In the UK, the Court of Appeal validated the ruling of the Employment Appeals Tribunal that Uber drivers are workers and thus entitled to the minimum wage. A similar decision was made in Uruguay. Legal action is also ongoing in other countries including Nigeria, where drivers brought a case before the National Industrial Court in Lagos arguing that ‘they are not meant to be classified as independent contractors’.

The status of Uber drivers in the US is currently disputed. Whereas they are deemed contractors under the Federal Fair Labor Standards Act, drivers have challenged the company to reclassify their contract due to new legislation in California.

Ride-hailing drivers have resorted to strike action in a number of jurisdictions to demand more favourable working conditions. Their demands have included job security, higher pay, and a cap on the amount that platforms are allowed to take from fares.
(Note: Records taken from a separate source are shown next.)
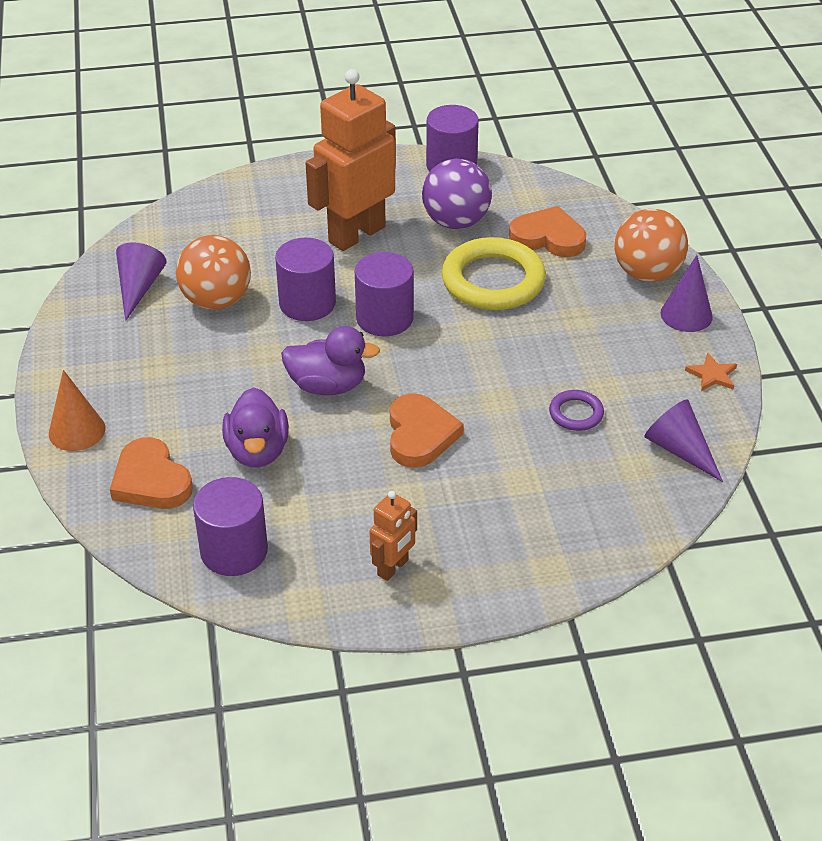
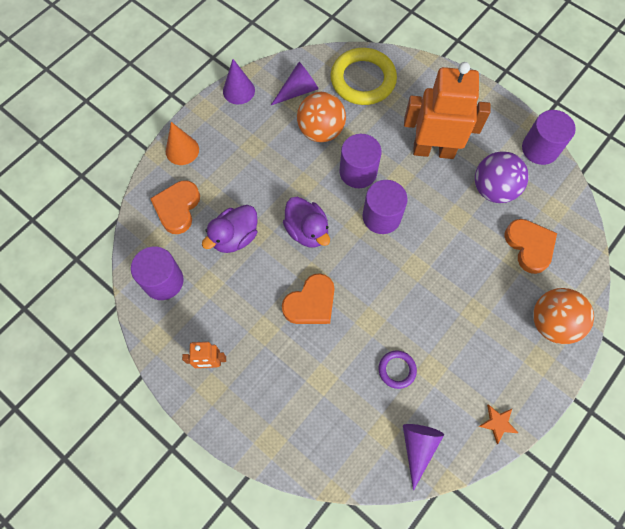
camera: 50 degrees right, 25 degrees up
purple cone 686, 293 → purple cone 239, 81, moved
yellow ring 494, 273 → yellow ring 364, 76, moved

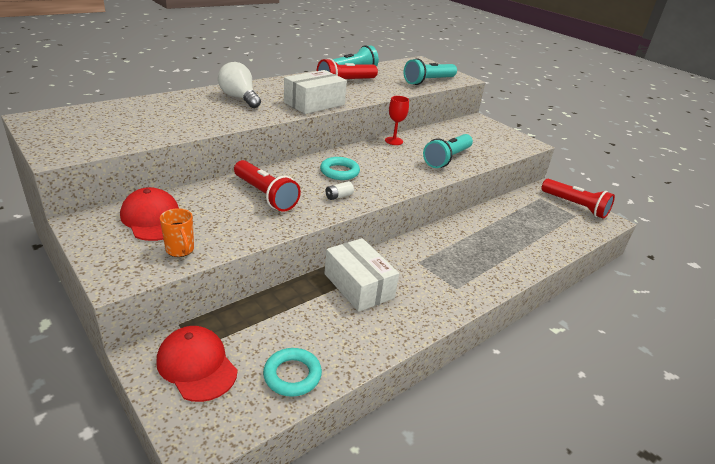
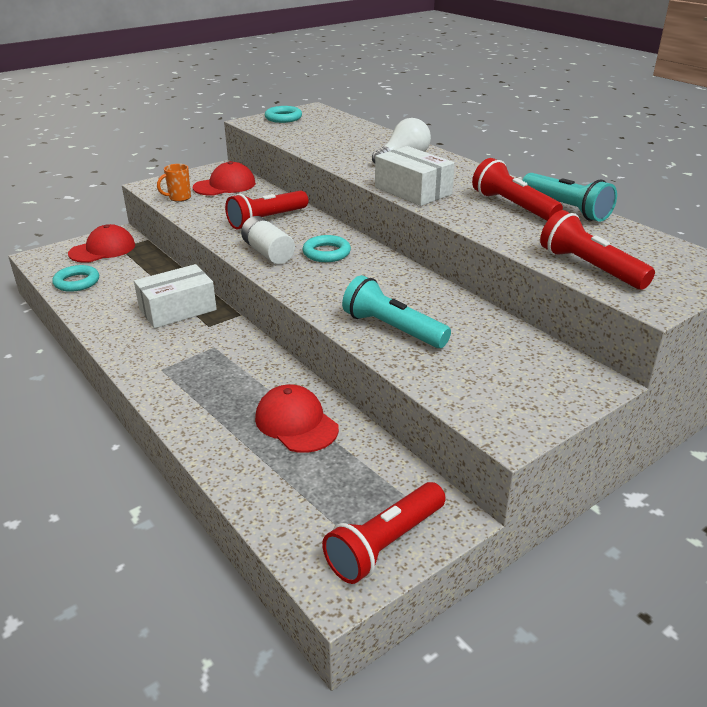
camera: 95 degrees right, 0 degrees up
white battery 340, 190 → white battery 268, 240, x1.99
- → red cap 297, 418
- → turquoise ring 283, 114
turquoise flashlight 430, 71 → red flashlight 597, 250
red goblet 397, 120 → -

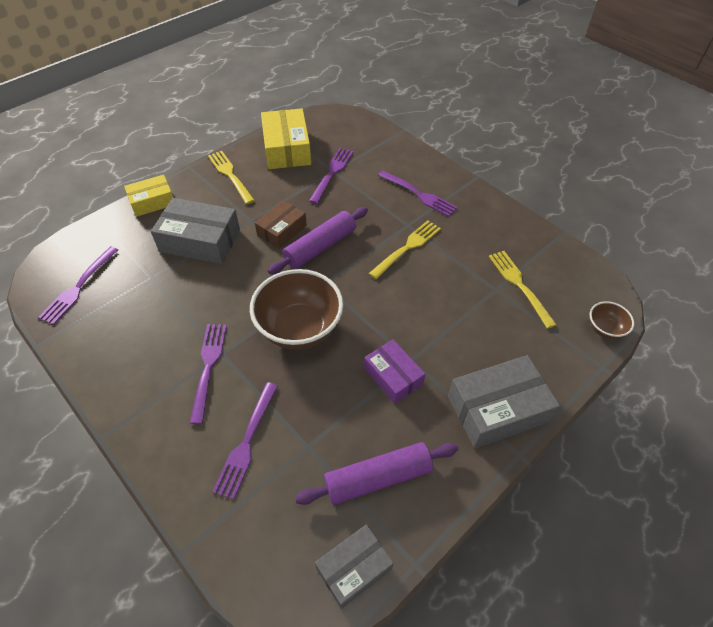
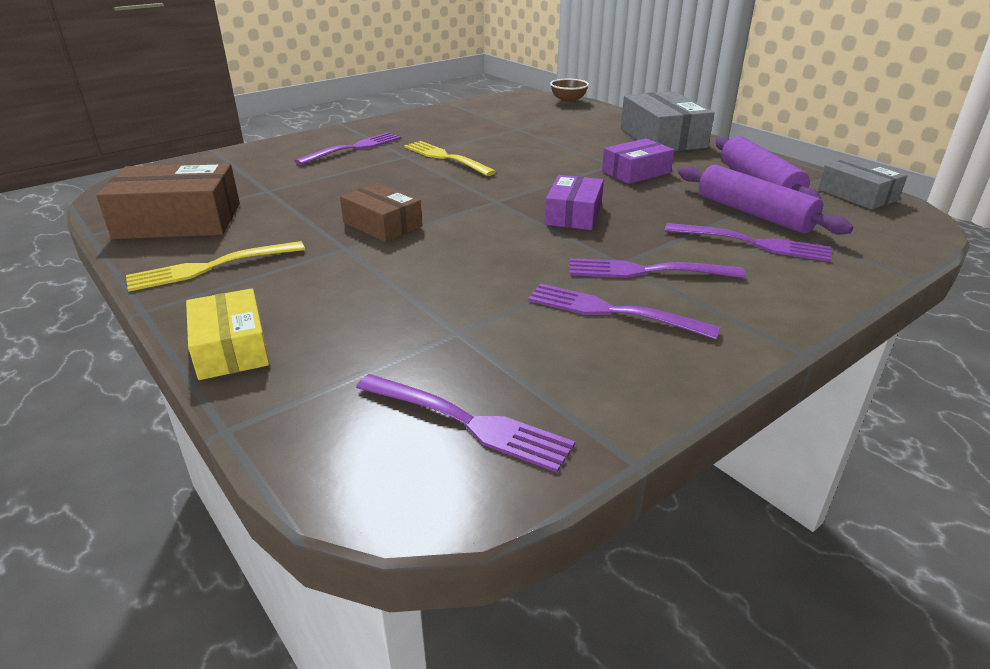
camera: 85 degrees left, 20 degrees down
yellow box 286, 138 → brown box 168, 201
purple fork 331, 176 → purple fork 624, 311, moved
brown bowl 297, 309 → purple box 574, 202
purple rolling pin 318, 241 → purple rolling pin 765, 200, moved
grey box 195, 231 → -
yellow fork 523, 290 → -

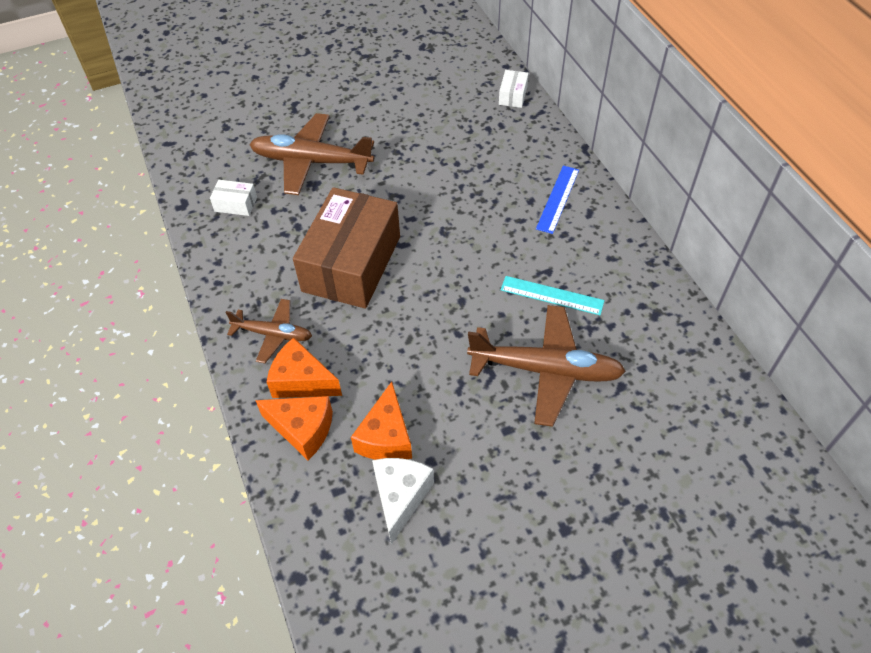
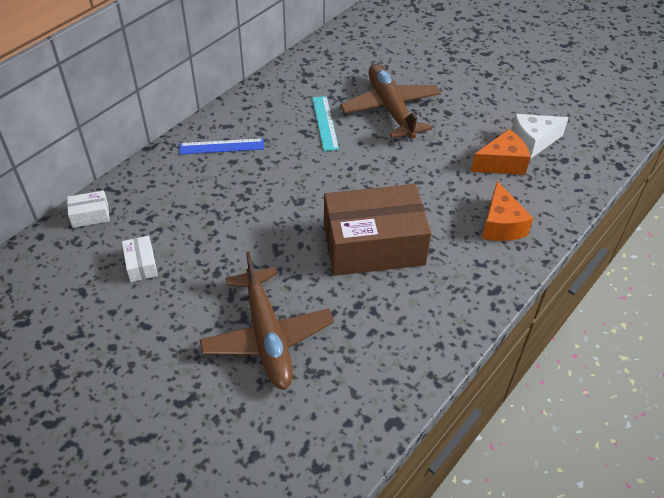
camera: 120 degrees left, 5 degrees down
white box 233, 198 → white box 140, 259, moved
brown plane 269, 331 → -
orange cheese 294, 428 → -

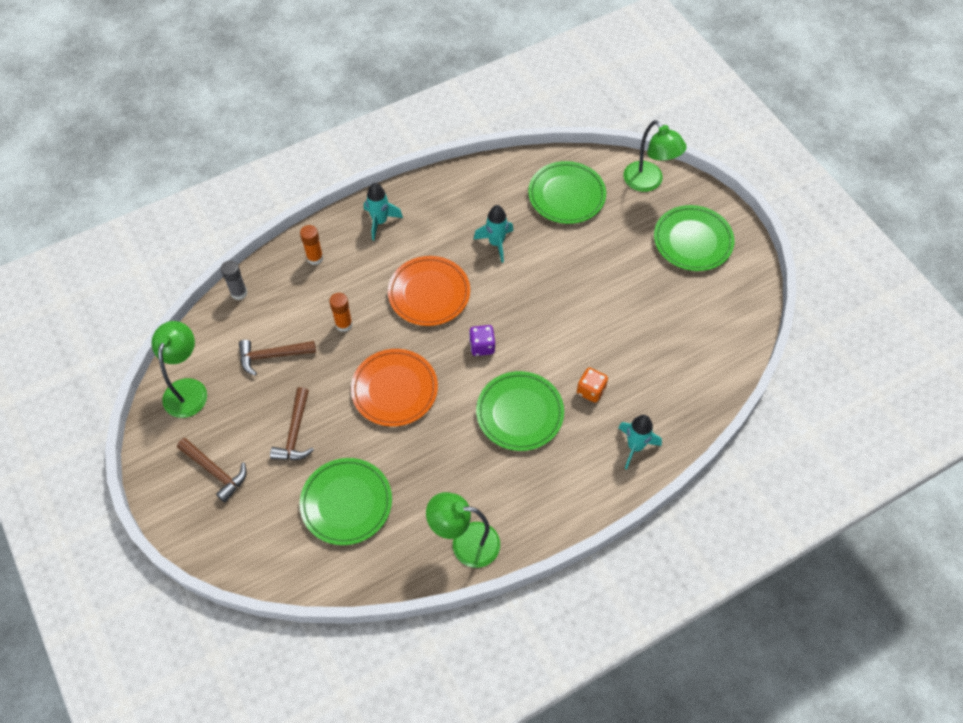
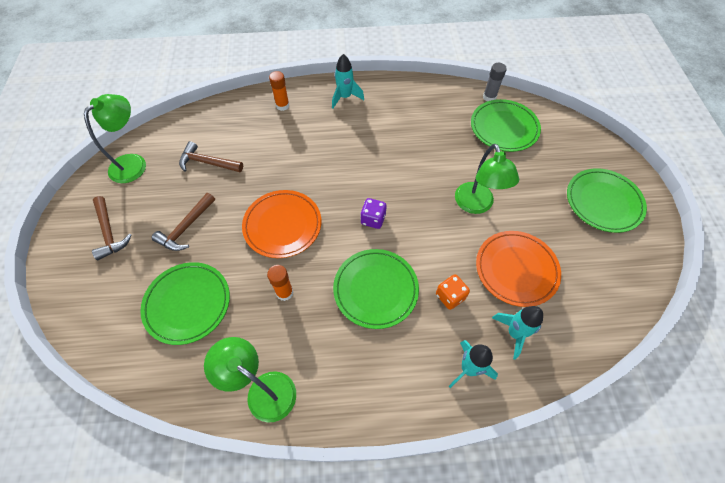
camera: 25 degrees right, 0 degrees up
orange glue stick 341, 312 → orange glue stick 280, 283, moved
green lamp 655, 156 → green lamp 487, 179, moved
orange plate 429, 291 → orange plate 518, 269, moved
grey glue stick 234, 280 → grey glue stick 495, 82, moved
turquoise rocket 493, 234 → turquoise rocket 517, 333, moved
Mapping Uber: a database of court cases and rulings

Uber has been involved in legal action over several issues, and in more than 25 countries. The database below describes the court cases and other rulings, and includes details such as the court or authority passing the ruling, dates, and status of the case.

Mapping Uber: the main digital policy issues

The issues tackled in the court cases and rulings by government authorities were categorised according to a taxonomy of 48 issues on the Digital Watch observatory, including: E-commerce and trade, Convergence and OTT, Future of work, and Arbitration

Of the 65 cases surveyed in this study, convergence-related issues are predominant. These include both questions of licencing (taxi companies largely arguing that Uber does not have a licence to operate in the region) and classification (asking whether Uber should be classified as a technology company or a traditional taxi service).

Issues related to the future of work are also prominent. The main question is whether Uber drivers are employees or independent contractors. If they are employees - as some courts have already determined - the company would need to offer the same protections and benefits to its drivers as any regular employee.

Competition was a widespread argument used by taxi companies in their cases against Uber involving questions of licencing, as well as issues related to unfair practices such as price-fixing, colluding, or misleading practices.